When to play the statistical long game

 The game show "Let's Make a Deal" debuted in 1963 and was hosted for 30 years by Monty Hall. The game show was known for the crazy costumes the contestants wore and is famous in the statistics world for the "Big Deal" segment. In the Big Deal segment of the show, contestants are shown 3 numbered doors and are told about the fabulous/expensive prize behind 1 of the three doors. One of the other doors has an ok prize, and the third door typically would have a lousy prize, like a goat (the farm animal kind, not the Tom Brady kind). 

The contestant chooses one door, let us say they choose door #1. At that point one of the two other doors is exposed, typically the one with the "ok" prize, let us say door #2. So now the contestant has chosen door #1, door #2 has been exposed as the "ok" prize, and now the Big Deal prize is behind either door #1 or door #3. The contestant is now offered the choice: "do you want to stay with door #1, or would you like to change your choice to door #3?" In statistics, this has become known as the "Monty Hall" problem, and to statisticians, the choice is clear, you should ALWAYS switch to door #3. Should you?

Well, yes, if you are playing the long game. Or no, maybe, if you're playing the short game.

Michael Lewis published the book "Moneyball" in 2003 about the 2002 Oakland A's baseball season. "Moneyball" was made into a movie in 2011, and Brad Pitt starred as the Oakland A's General Manager Billy Beane. Moneyball details how the A's, with their low payroll, used data and analytics instead of the "institutional knowledge" type of decision-making that was typical at the time to put together a baseball team that was amazingly effective across a 162-game baseball season. Across a 162-game season, analytical projections will work themselves out across players' good days, bad days, and all.

The ultimate prize in baseball is not the regular season – it's winning in the playoffs. In that "magical" 2002 season the A's lost in the first round of the playoffs to the Minnesota Twins, a team in which the A's were 9 games better than in the regular season. In the "short game" of the playoffs, the sample size was not big enough to help the statistically better A's get past the Twins.
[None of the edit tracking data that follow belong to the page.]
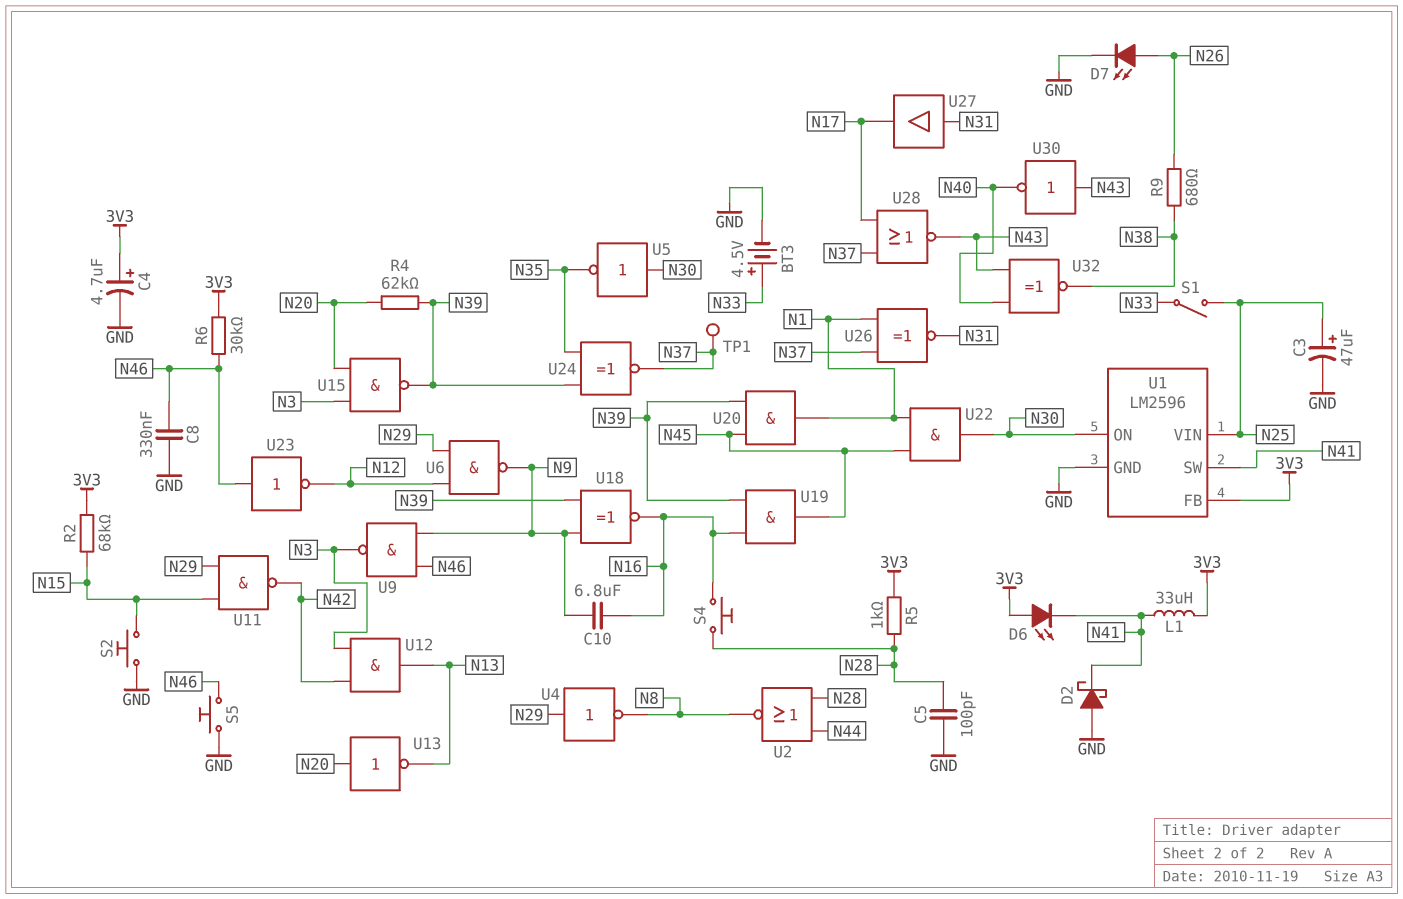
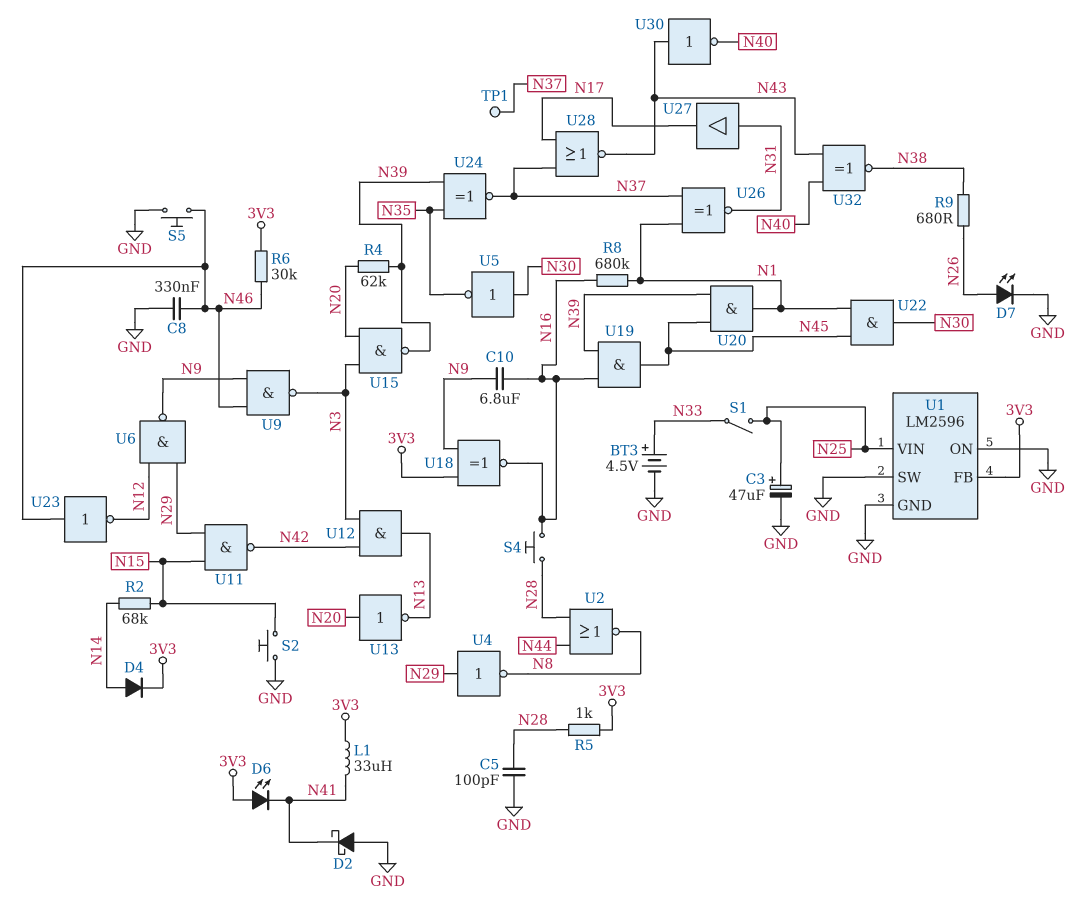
C4: 4.7uF (plus 3V3, minus GND) -> none
D4: none -> diode (A N14, K 3V3)
R2: 68k (3V3, N15) -> 68k (N14, N15)
R8: none -> 680k (N1, N16)
U1 pin ON: N30 -> GND
U1 pin SW: N41 -> GND
U18: XNOR (in N9, in N39, out N16) -> XNOR (in 3V3, in N9, out N16)

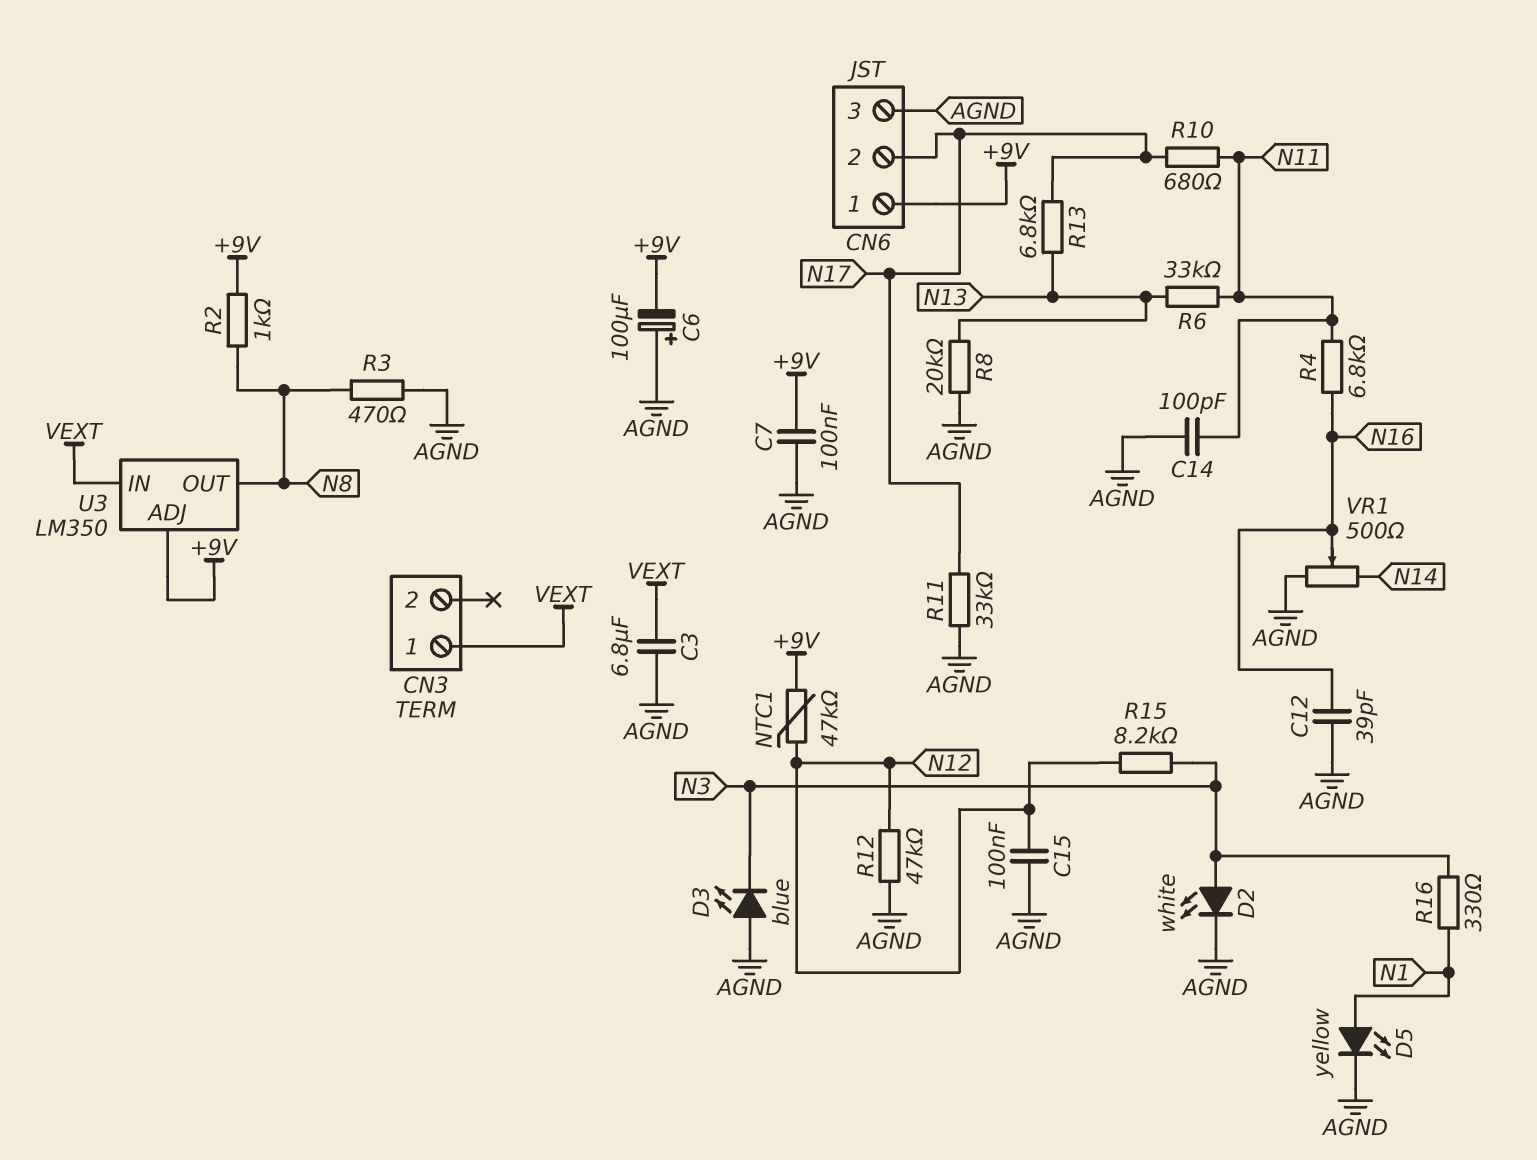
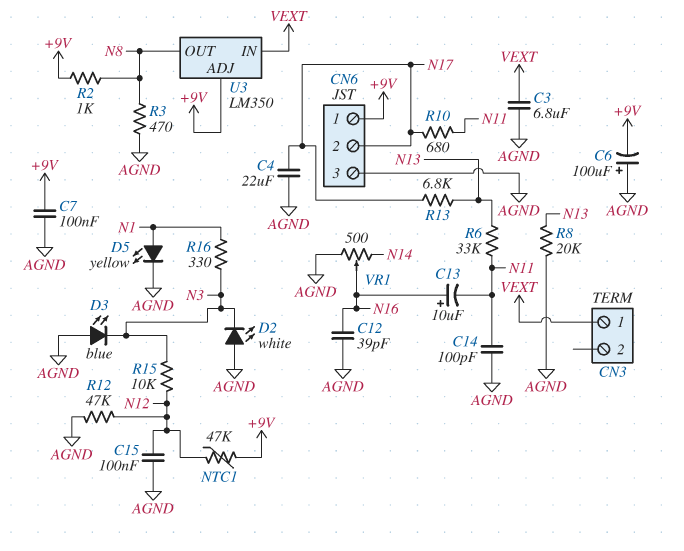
C4: none -> 22uF (AGND, N17)
C13: none -> 10uF (plus N16, minus N11)
D2: LED white (A N3, K AGND) -> LED white (A AGND, K N3)
R4: 6.8k (N11, N16) -> none
R11: 33k (AGND, N17) -> none
R15: 8.2k (N3, N12) -> 10k (N3, N12)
What does this have to do with sewer pipes? There are nearly 1 million miles of gravity sewer main pipes in the US. They all have the potential to become blocked and back up, creating an SSO. The maintenance to avoid SSO's is to either repair a broken or flawed pipe or to clean the pipe and remove any roots, FOG (fats, oils, grease) or debris. Is this a "long game" or a "short game" challenge?

The easiest way to look at the Monty Hall problem is:  if you are offered a choice of one door, and immediately after making that choice, you're offered the two OTHER doors; statistically, you'd realize that two doors give you a 2/3 chance and one door a 1/3 chance. The exposing of one door in the middle doesn't change those statistical odds. If you stay with your original choice, you have a 1/3 chance of winning; if you switch, you have a 2/3 chance (it's not 50/50!). If you were allowed to play this game 10 or 100 times, you would win the most by always changing your choice when it's offered. That is the "long game" approach. 

But in an emotional game show, the contestant might have a hunch, or maybe noticed a slight movement behind one of the doors, or perhaps has some "institutional knowledge" about which door tends to be the big prize on that day of the week, etc. In that sense, they might view it more like the baseball playoffs where in that one opportunity; they leverage institutional knowledge to stay with their original choice – taking a short game approach.

The U.S. EPA estimates that there are 23-75k SSO events per year across all collection systems. That's a lot of SSOs, but statistically, those occur on a very small % of all gravity main segments (less than 5% of mains typically). Is gravity main maintenance a short game or a long game challenge?

SSO events on gravity mains present a good short game challenge. Mains that have had SSOs in the past are the most likely candidates to have SSO events in the future unless they are put on a Hot Spot cleaning list and cleaned frequently. The institutional knowledge from those past SSOs gives a good reason for frequent cleaning.

But for the other 95+% of the gravity mains? That's where playing the analytics long game can bring significant benefit. Across many miles of gravity mains and many months/years of maintenance and cleaning, the most efficient approach is to use analytics to help prioritize which mains to clean first and how often.   Of course, there are logistics to factor in ground crew and equipment management, but adding a data-driven opinion to the process will become the norm, just like all baseball teams have now adopted some version of the Moneyball tactics for their regular season planning.